Court Opinion

ID: 9810671
Source: CourtListenerOpinion
Date Created: 2023-08-31 21:55:52.493212+00
Date Added: 2024-06-11T13:40:08.617695
License: Public Domain

*392Clarkson, J.,
dissenting: It appears in the record that Gurney P. Hood, Commissioner of Banks, “demurred ore terms to the defense on the ground that said answer and appeal failed to state sufficient facts to constitute a valid defense to the assessment.” I cannot agree.
The record imports verity. On it we find that J. T. Chilcutt had 52 shares of stock, of the value of $5,200, in the Greensboro Bank and Trust Company. The corporate name was changed to United Bank and Trust Company. Item 10 of his will was mandatory that this stock “shall be by my executor converted into cash,” and, as trustee, “to be by it loaned or invested at its discretion and the net income paid annually or oftener to the Methodist Protestant Children’s Home, located near High Point, N. C.” The answer, for the purpose of this demurrer ore terms, is taken to be true. It is alleged: “That for thirteen months or more after the death of J. T. Chilcutt, the United Bank and Trust Company, as executor and trustee, failed, refused, and neglected to take any steps whatsoever to convert said stock into cash, or to reinvest or to transfer the stock on the books of the corporation, and as a result of such negligence and such failure, the present defendant is called upon to respond for the liability.”
The bank, as executor, delayed in its positive and directed duty, under the will, for some 13 months.

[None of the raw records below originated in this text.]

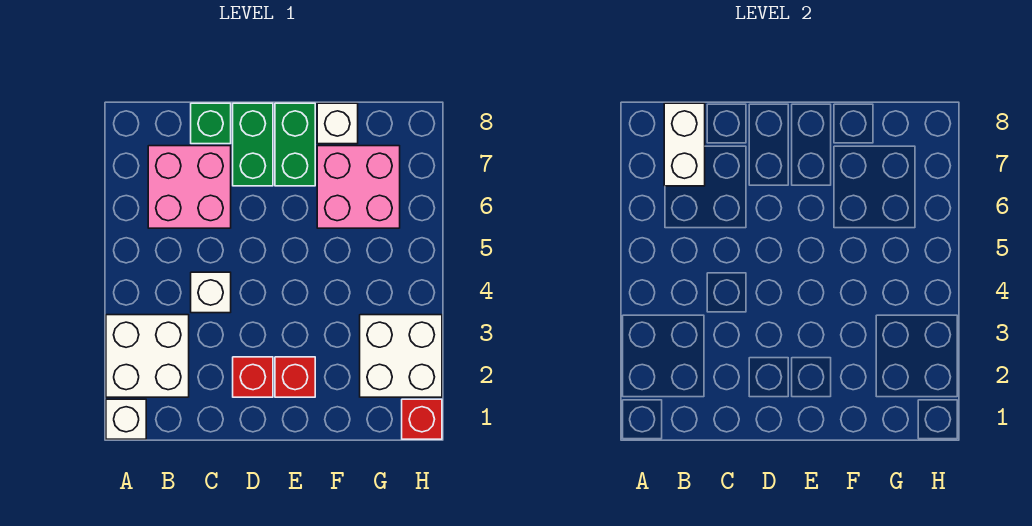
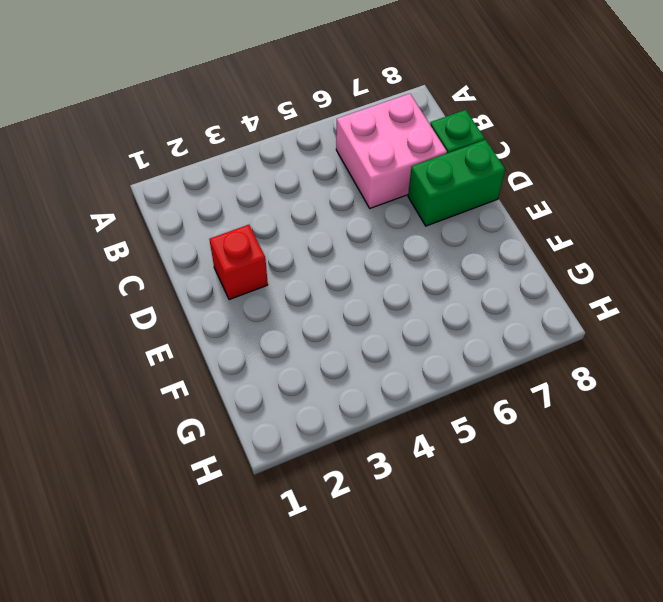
none -> white brick A1 level 1
none -> white brick A2:B3 level 1
none -> white brick C4 level 1

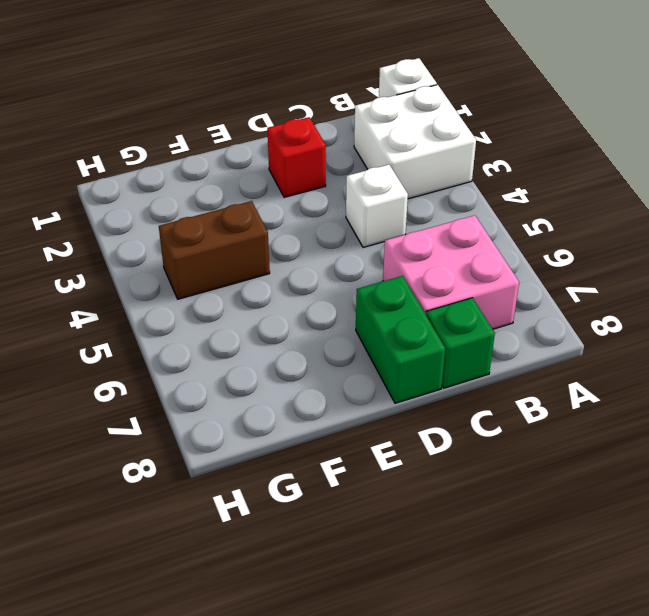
brown brick F4:G4 level 1 -> none
none -> red brick E2 level 1
none -> green brick E7:E8 level 1
none -> pink brick F6:G7 level 1

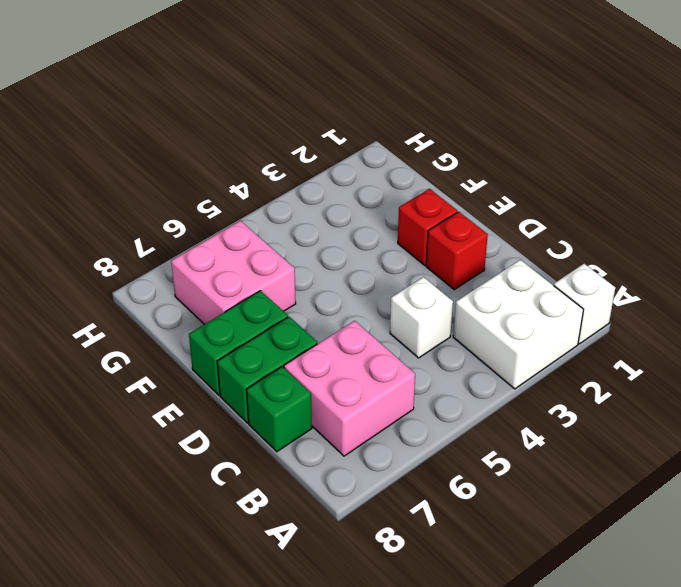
none -> white brick F8 level 1
none -> white brick G2:H3 level 1
none -> red brick H1 level 1

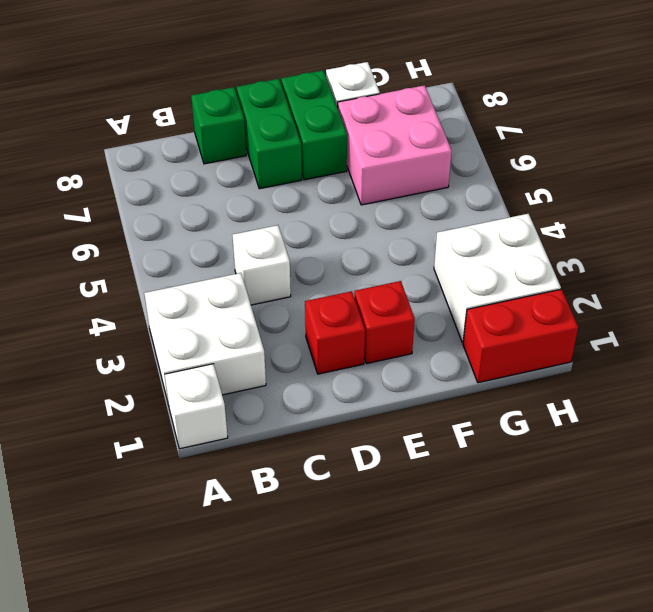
red brick G1:H1 level 1 -> red brick H1 level 1
none -> pink brick B6:C7 level 1
none -> white brick B7:B8 level 2

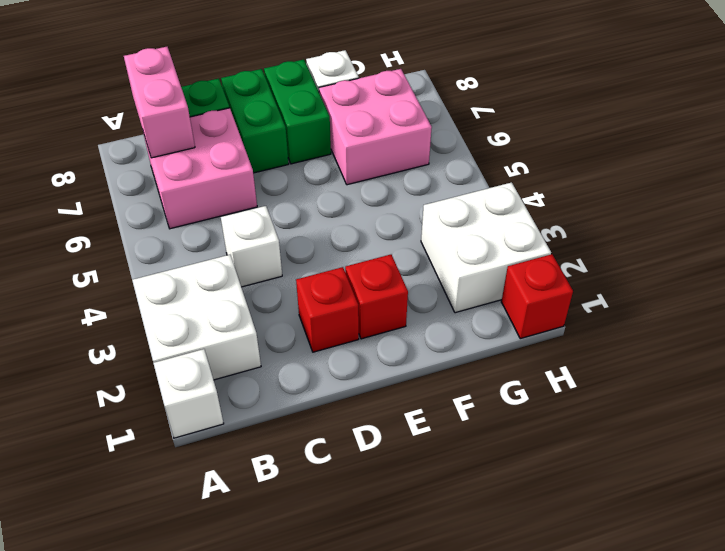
pink brick B7:B8 level 2 -> white brick B7:B8 level 2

The executor knew, or in the exercise of due care should have known, that the bank- was gradually sinking into insolvency, but by its negligent delay allowed the stock, valued at $5,200, to become perhaps worthless. Now, through the Commissioner of Banks, it levies an assessment of $5,200. The bank was acting in a dual capacity and had a positive duty to perform. I think by its negligence the Commissioner of Banks, who took it cum onere, cannot now levy the assessment. See dissenting opinion in Gurney P. Hood, Commissioner of Banks, v. N. C. Bank and Trust Co. and Margaret E. Brand, ante, 367.